What our staff say

What's it like to work for the council?

Video Transcript

For me one of the benefits of working for the council, it's a very supportive environment.

One of the reasons I applied to work at the council was because of the progression that I knew there was within the job role.

I sort of plan on hopefully working my way up the ladder. Possibly working up into one of the management roles.

The amount of possibilities that are open to you in such a vast organisation with so many teams in so many different areas that there's the opportunity not just to move up, but to move sideways as well.

We've just had a new policy in and around flexible working, which is really good for balancing family life.

They've got fantastic discounts at leisure centres, which allows us to have healthy lifestyles.

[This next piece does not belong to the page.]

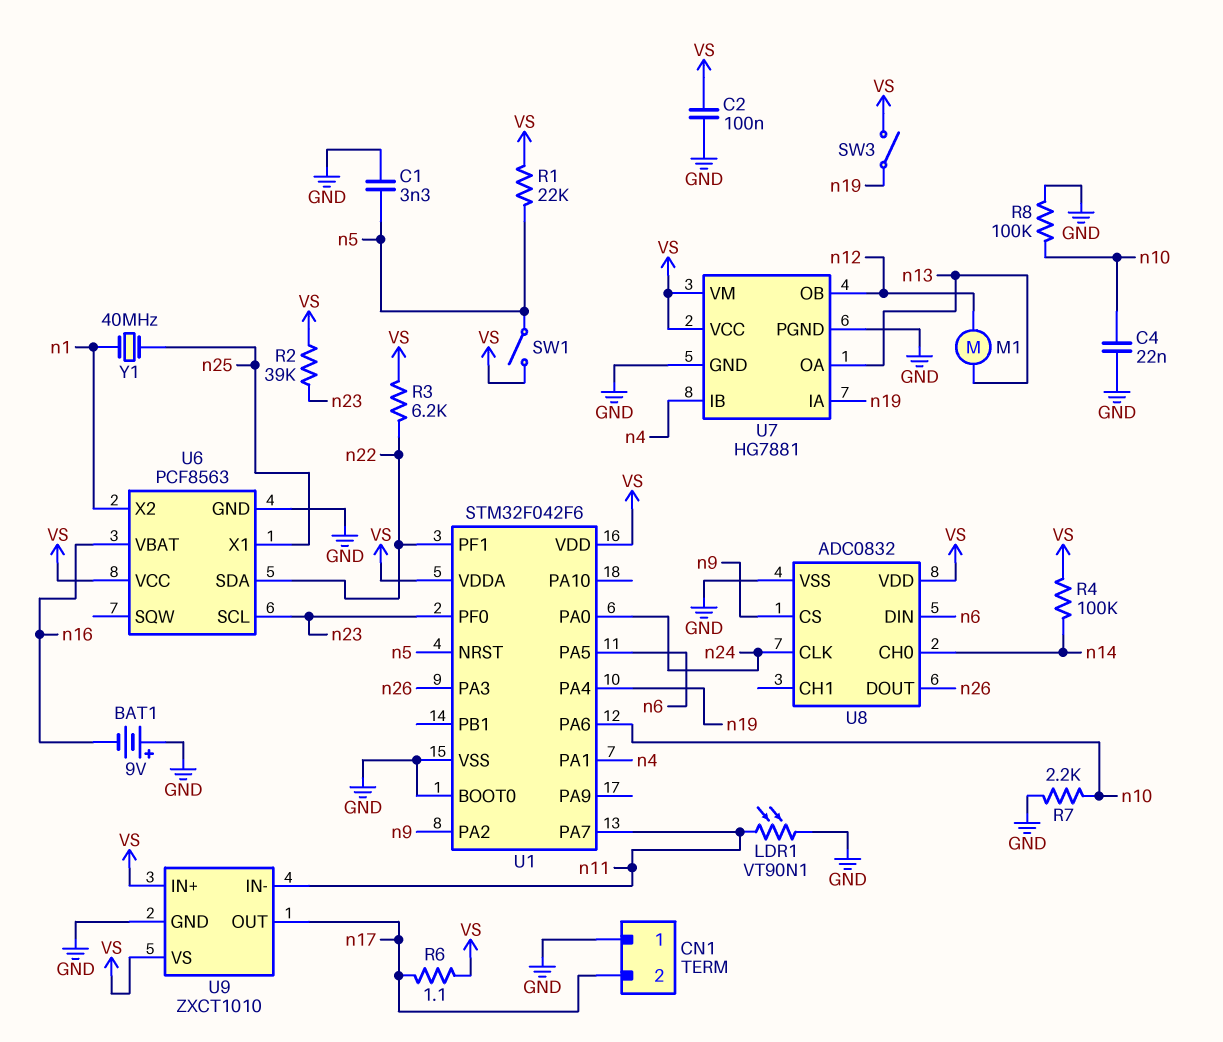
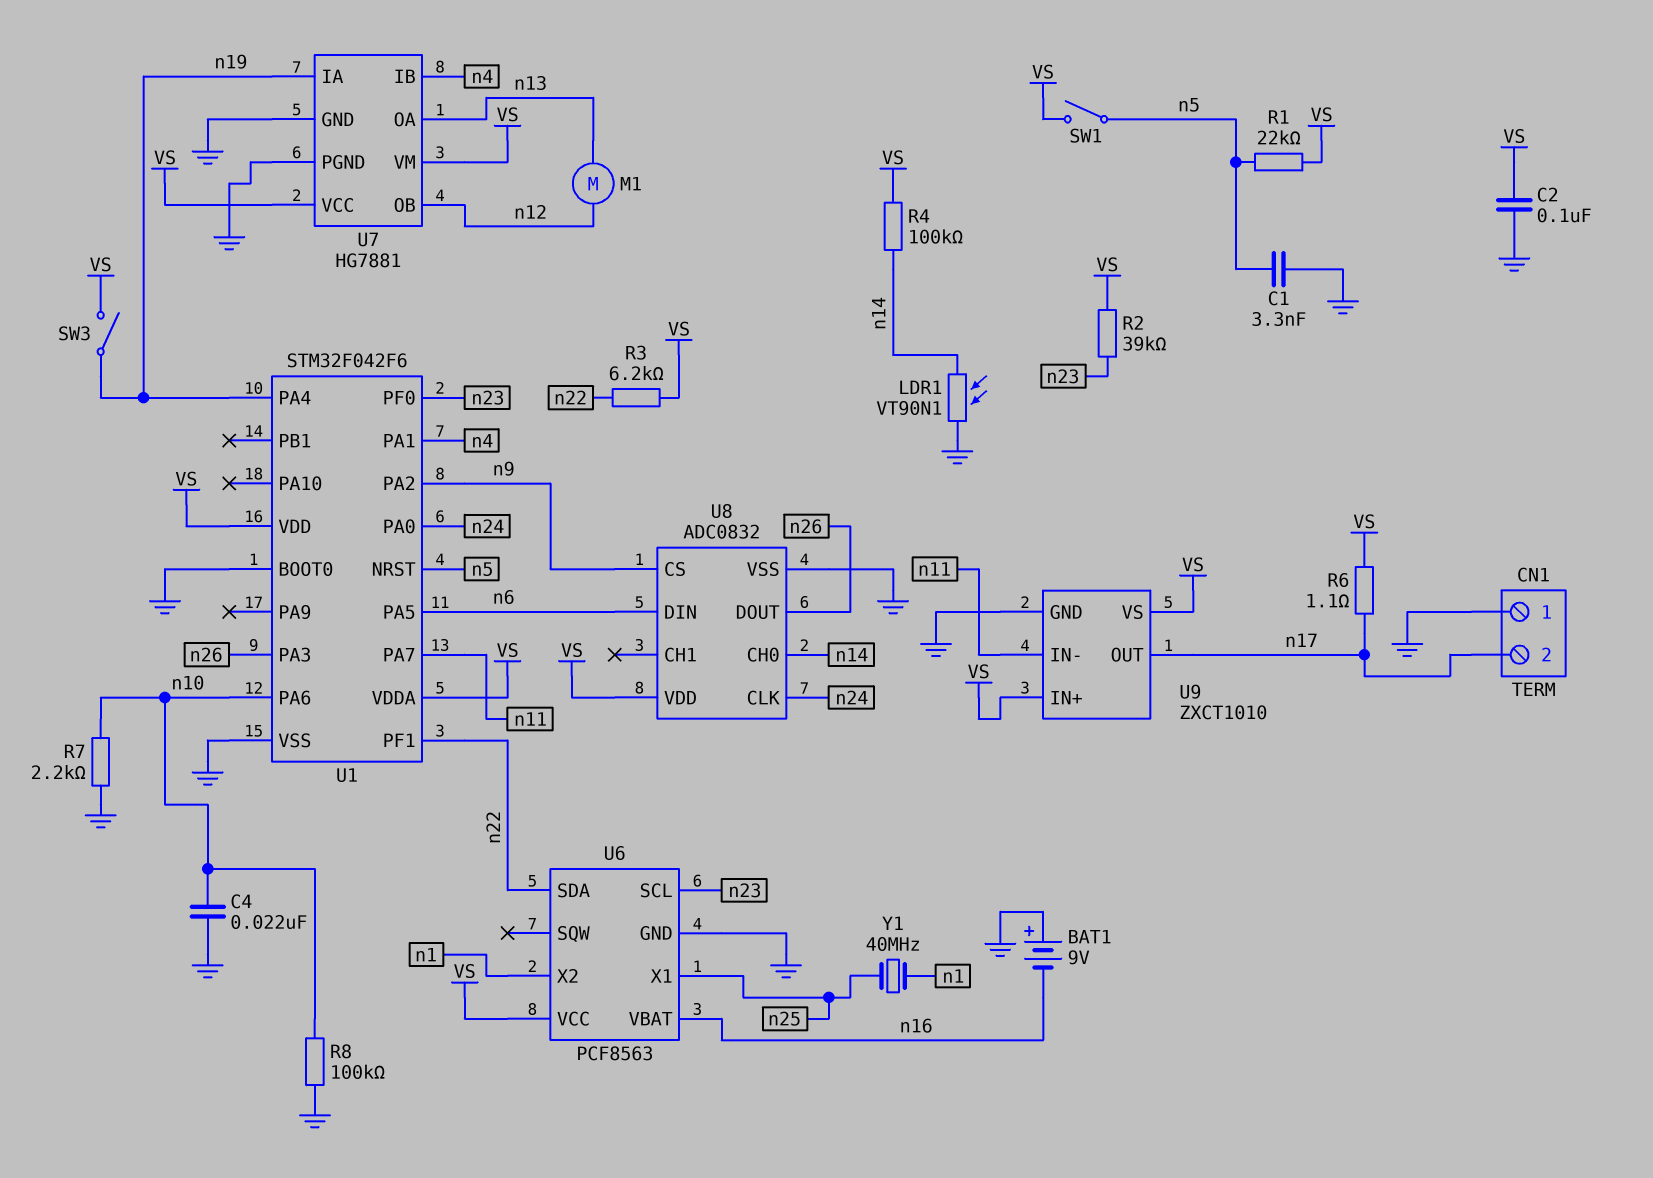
LDR1: VT90N1 (GND, n11) -> VT90N1 (GND, n14)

The benefits of working for East Riding of Yorkshire Council are that no two days are the same for me. You'd be doing different things on a day to day basis. I get an excellent work life balance. I've made some friends for life here and also learned a lot from very experienced people. And it's a very supportive environment to work in.

For me the best thing about my job is the freedom. Being able to go out on different construction sites, being able to go out and do what you've been asked.

If you're somebody who's ambitious, there's progression opportunities into management roles. You don't get bored because you can swap and change between different areas.

Working for the council can be as rewarding as you choose to make it.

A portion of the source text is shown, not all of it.